An Intrusion on Cornell AWS Turf

By Paul Allen

So, it’s finally happened. Earlier this week Cornell University had an intrusion into one of the 80+ AWS accounts that Cornell uses. With that kind of scale, it was only a matter of time until a human made a mistake.

What Happened?

The short story is that a Cornell developer accidentally included AWS credentials in source code committed to a public git repository. Within a matter of minutes, the intruder had found those credentials and begun using them to fire up large AWS EC2 instance types across all AWS regions. Presumably, the goal was to steal compute cycles for cryptocurrency mining. The  developer working with the account noticed a problem when the intruder terminated the EC2 instances hosting development, test, and production deployments.

The Good

The good news is that it could have been worse.

Once the intrusion was noticed, it took only minutes to identify the IAM credentials that were being used by the intruder and deactivate them. Then cleanup began—shutting down EC2 instances that the intruder had launched to stop the AWS charges from mounting further.

More good news is that the leaked credentials had privileges limited to the AWS EC2 service. That limited the blast radius so forensics were not required for the myriad of other AWS services that are available.
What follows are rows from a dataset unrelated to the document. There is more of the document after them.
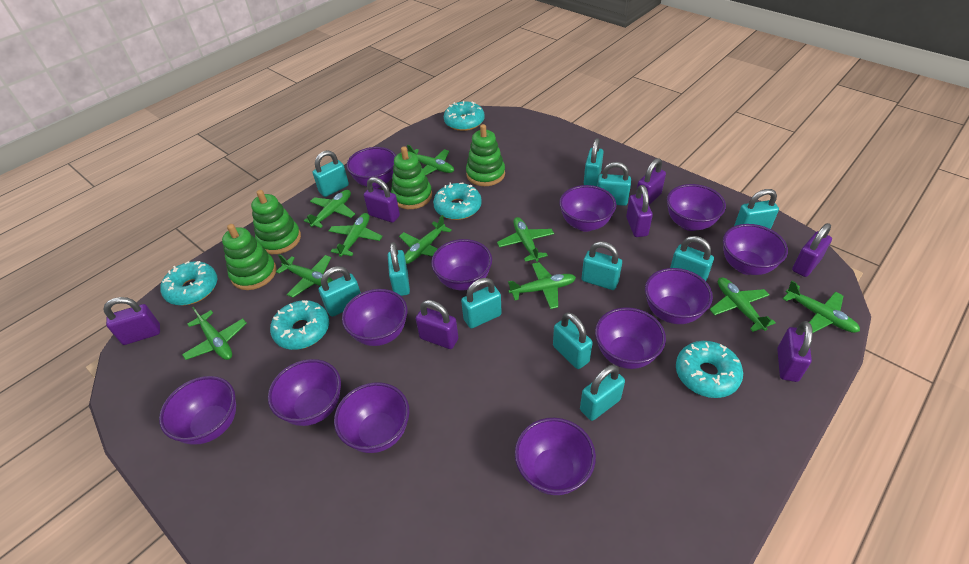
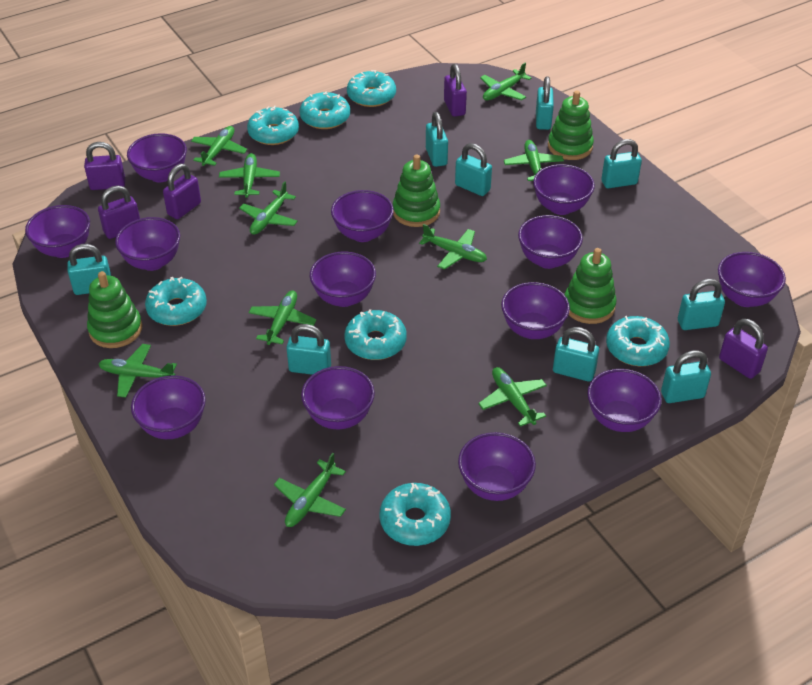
purple bowl: 12 -> 13
purple padlock: 7 -> 5
turquoise donut: 5 -> 7
turquoise padlock: 11 -> 9

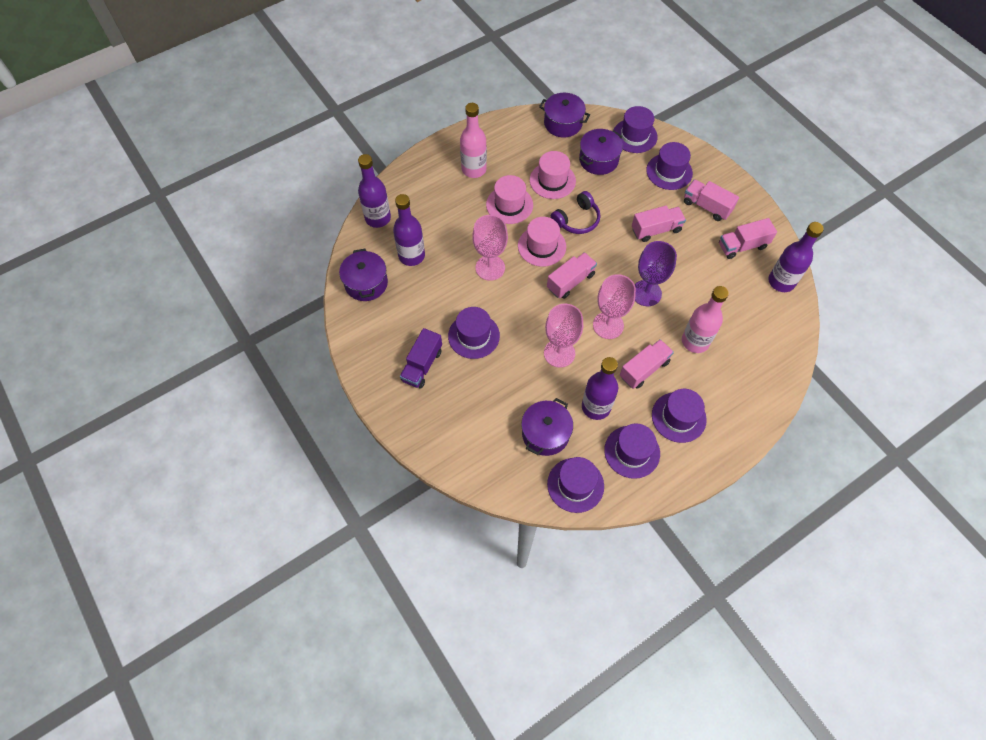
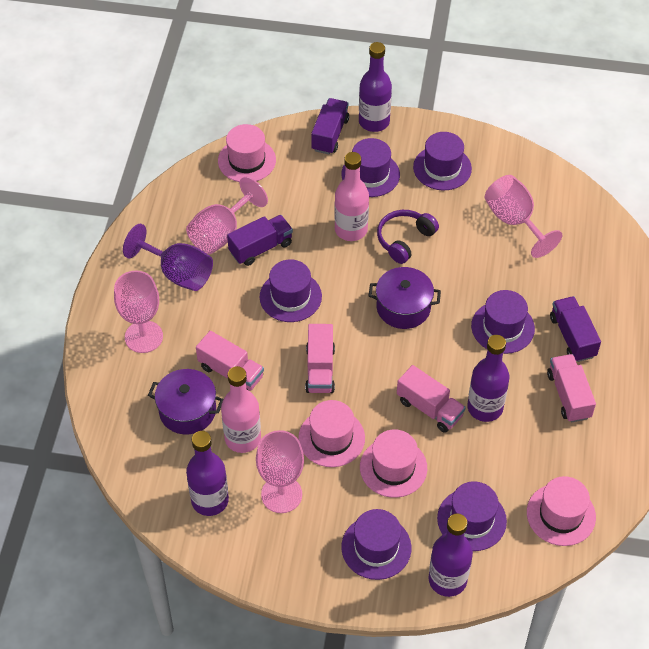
pink goblet: 3 -> 4
pink hat: 3 -> 4
pink truck: 5 -> 4
purple pot: 4 -> 2
purple truck: 1 -> 3

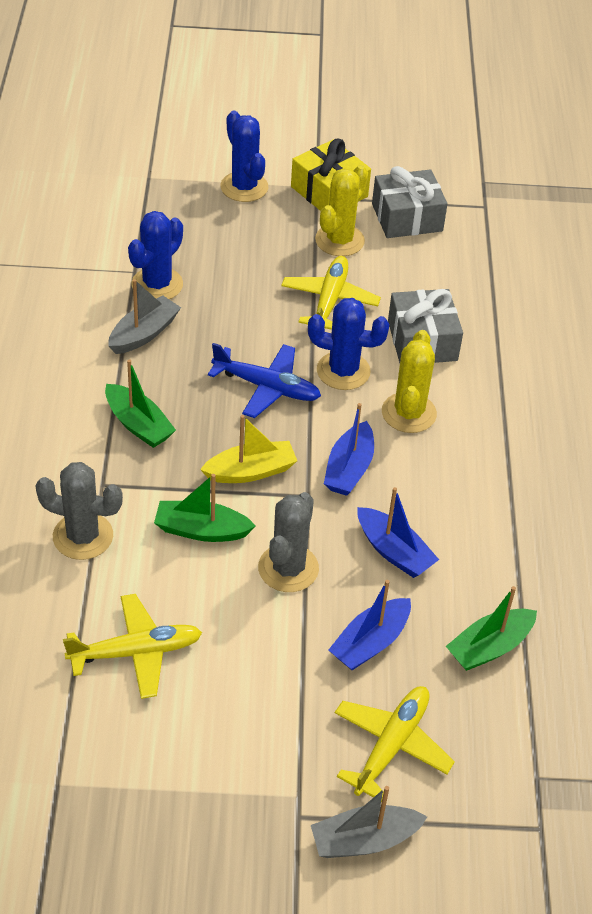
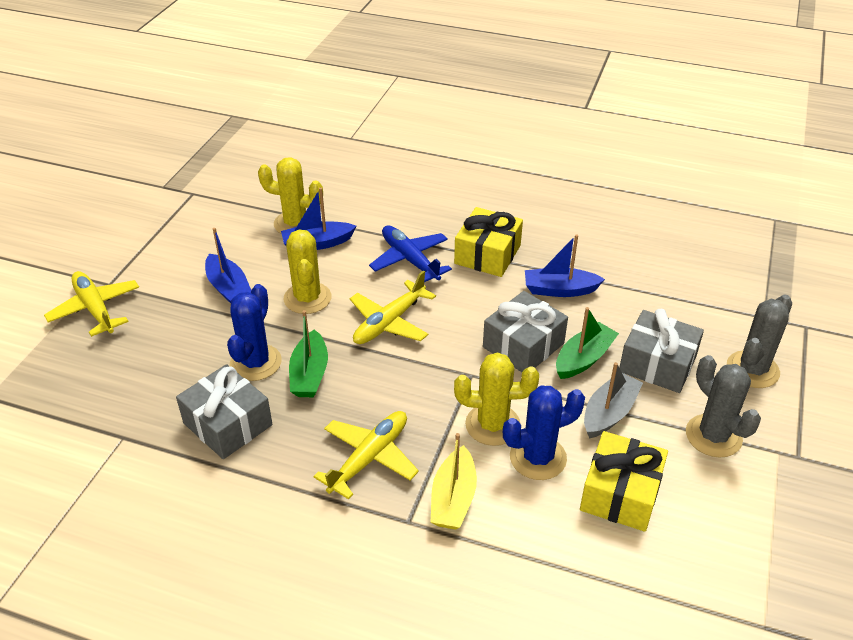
blue cactus: 3 -> 2
green boat: 3 -> 2
grey boat: 2 -> 1
grey gift: 2 -> 3
yellow cactus: 2 -> 3
yellow gift: 1 -> 2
A few other ways we were lucky:

  • The affected AWS account wasn’t being used for holding or processing any Cornell confidential data. This would have complicated things immensely.
  • The intruder terminated existing instances, triggering a look at what was going on in the account.
  • Beyond terminating those instances, the intruder didn’t seem to be bent on destroying existing resources, like EBS volumes or snapshots. This made recovery a bit easier.
  • The soft limits that AWS imposes on numbers of instance types that can be running at any given time restricted the number of instances that the intruder was able to start up. No doubt the bill would have been much larger if those limits weren’t in place.
  • Because the intruder only had privileges to EC2, he couldn’t create new IAM policies, users, or credentials thus saving us from playing whack-a-mole with a myriad of other IAM principals or credentials beyond the one originally leaked.
  • The affected AWS account had CloudTrail turned on so it was easy to see how the leaked credentials were being used. This is part of the standard audit configuration we enforce for Cornell AWS accounts.

The Bad

The total AWS bill resulting  from the intrusion was about $6,500. The normal daily spend in the affected AWS account was about $200/day and the bill ballooned to about $6,700 on the day of the intrusion. Ouch!

The Ugly

This intrusion resulted from a simple mistake, and mistakes happen whether we are newbies or experts. The challenge we face is determining what practical mechanisms should be in place to reduce the likelihood of mistakes or to limit the impact of those mistakes.

The leaked credentials granted a lot of privileges

The credentials that were compromised had privileges associated with the AmazonEC2FullAccess managed policy. That’s a lot of privileges. The blast radius of the intrusion could have been limited by better scoping those privileges in some way:

  • Often, privileges can be scoped reasonably to a specific AWS region without impairing their usability. It’s easy to restrict privileges to a specific region. Our intruder was able to launch instances in every public AWS region. The cost impact of our intrusion could have been reduced by over 90% if the privileges had been restricted to a specific region of interest.
  • The privileges granted by the compromised credentials could have been scoped to work just from a limited set of source IPs. Most of us at Cornell are using AWS from a limited set of IP addresses (Cornell campus IPs and maybe our home IP address) so scoping to that limited set of IPs wouldn’t have hindered legitimate use of the credentials. Here’s an example policy that you can use to help limit access to Cornell IP addresses.
  • Was full access to all EC2 operations required for the intended use of these credentials? Maybe, maybe not. While it can be challenging to figure out the itemized list of specific AWS operations that an IAM principal should have access to, it may have helped limit the scope of this intrusion. For example, our intruder was able to create new EC2 key-pairs with which to connect to his stolen instances. Did the intended use of these credentials require the ec2:CreateKeyPair permission? Were other limitations possible?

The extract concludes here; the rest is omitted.